Ein Richter hat eine Frau aus Illinois zu vier Tagen Gefängnis verurteilt, weil sie sich nicht von der Stelle bewegt hat, als ein Grizzlybär mit zwei Jungen ihr im Yellowstone-Nationalpark gefährlich nahe kam und sie mit einem Bluff angriff.

Samantha R. Dehring, 25, aus Carol Stream, Illinois, bekannte sich am Mittwoch schuldig, vorsätzlich auf 100 Yards (91 Meter) bei Wildtieren geblieben zu sein, sich ihnen zu nähern und sie zu fotografieren.

Neben der Verurteilung zu einer Gefängnisstrafe verhängte US-Magistratsrichter Mark L. Carman in Mammoth Hot Springs gegen Dehring ein einjähriges Yellowstone-Verbot und ordnete die Zahlung einer Geldstrafe in Höhe von 1’000 Dollar sowie von 1’000 Dollar an einen Wildtierschutzfonds an.

Dehrings Anwalt, Ethan Morris, antwortete am Donnerstag nicht sofort auf eine telefonische Nachricht, um einen Kommentar abzugeben.

Sie begegnete dem Bären am 10. Mai am Roaring Mountain, einem Berghang mit zahlreichen lauten Dampfschloten, Fumarolen genannt.

Als der Grizzlybär viel näher kam als die für Bären und Wölfe im Yellowstone geltende Grenze von einer Fussballfeldlänge, wichen andere Besucher zurück und stiegen in ihre Autos.

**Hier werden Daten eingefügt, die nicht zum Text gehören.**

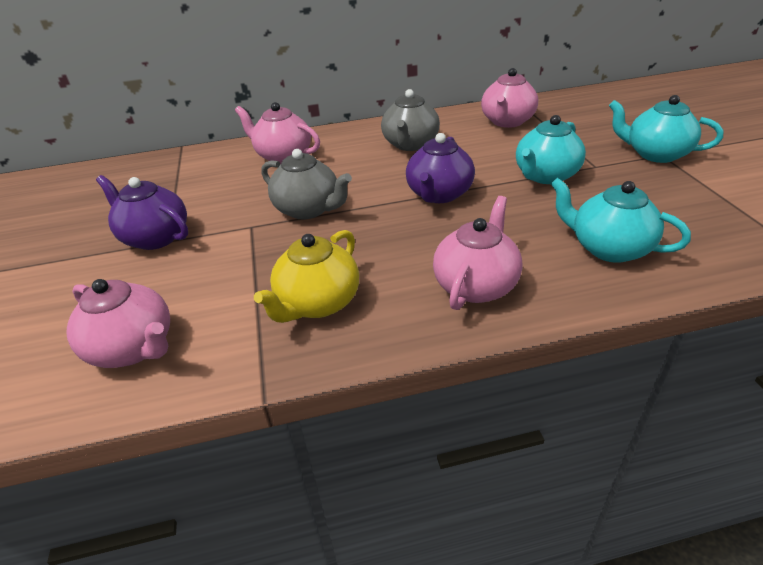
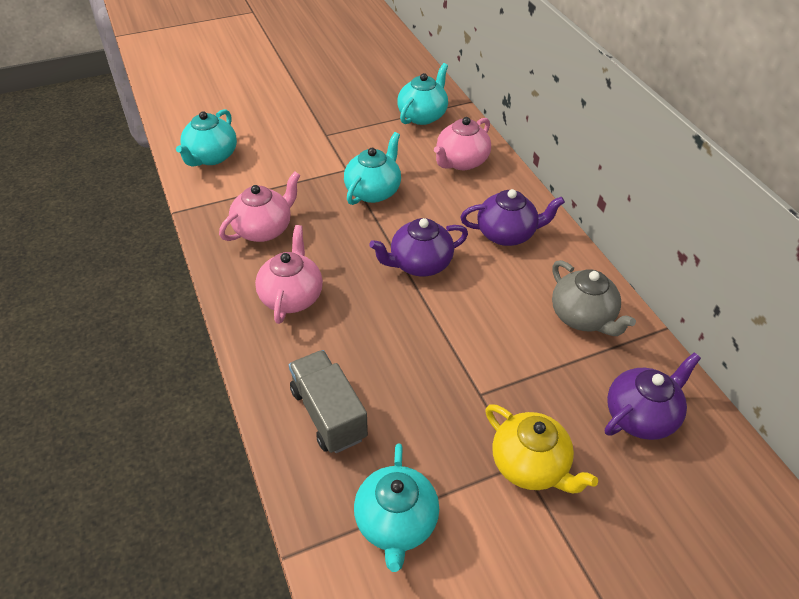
grey teapot: 2 -> 1
grey truck: 0 -> 1
pink teapot: 4 -> 3
purple teapot: 2 -> 3
turquoise teapot: 3 -> 4

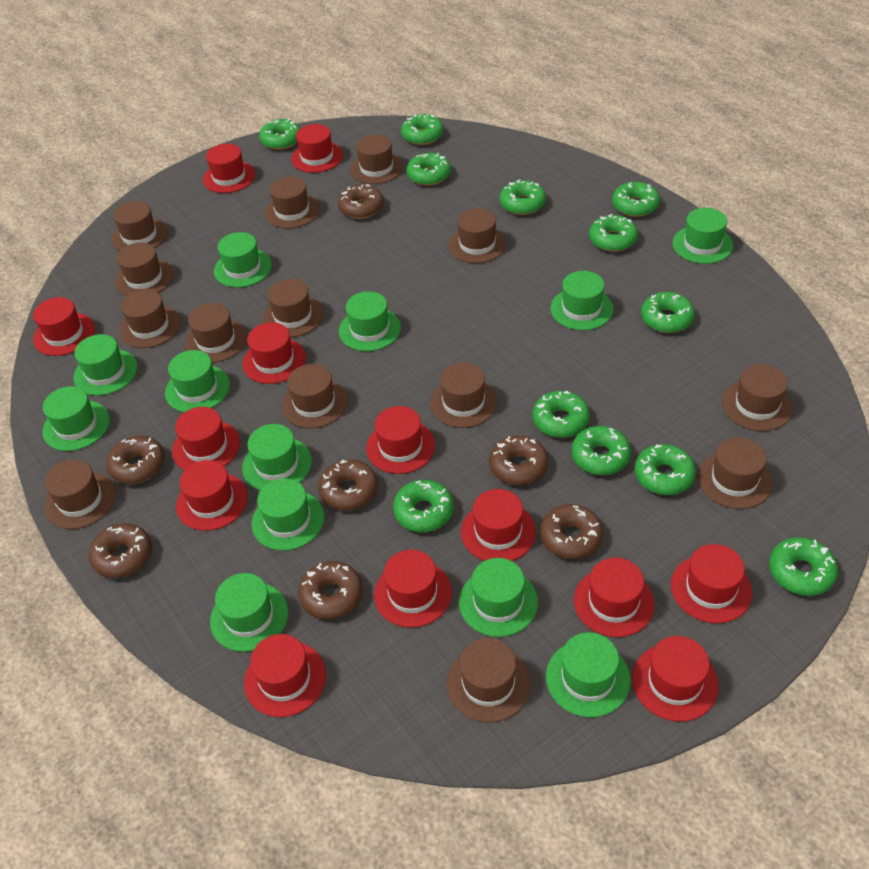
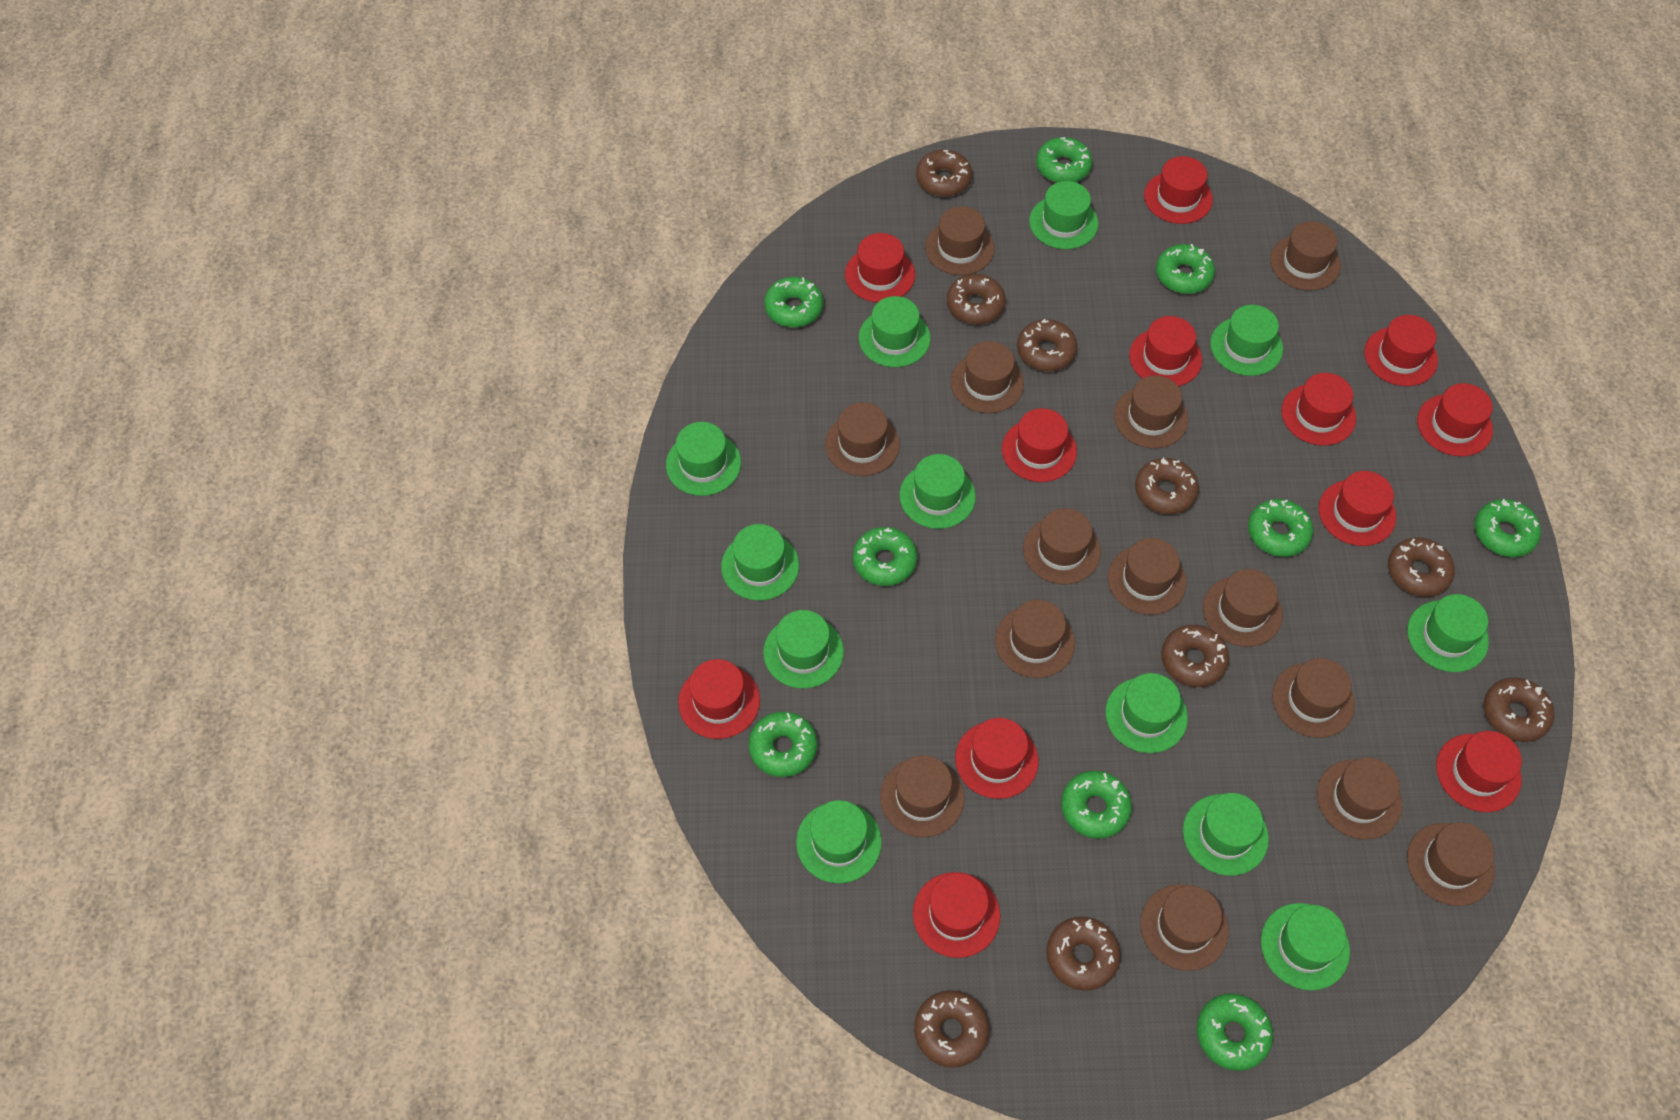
brown donut: 7 -> 9
green donut: 12 -> 9
red hat: 13 -> 12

Dehring blieb an Ort und Stelle und fotografierte weiter, so die Bundesstaatsanwaltschaft in einer Erklärung.

Der Grizzly griff schliesslich an, rannte auf Dehring zu, wandte sich aber ab, ohne sie zu erreichen.

Sich einer Grizzly-Mutter mit Jungen zu nähern, ist absolut töricht„, sagte der amtierende US-Staatsanwalt von Wyoming, Bob Murray, in der Erklärung. „Reines Glück ist der Grund, warum Dehring eine kriminelle Angeklagte ist und nicht eine zerfleischter Touristin.

Grizzlys haben seit 2010 acht Menschen in der Yellowstone-Region getötet, darunter Charles „Carl“ Mock, ein Mann aus Montana, der im April beim Angeln in der Nähe des Parks zerfleischt wurde.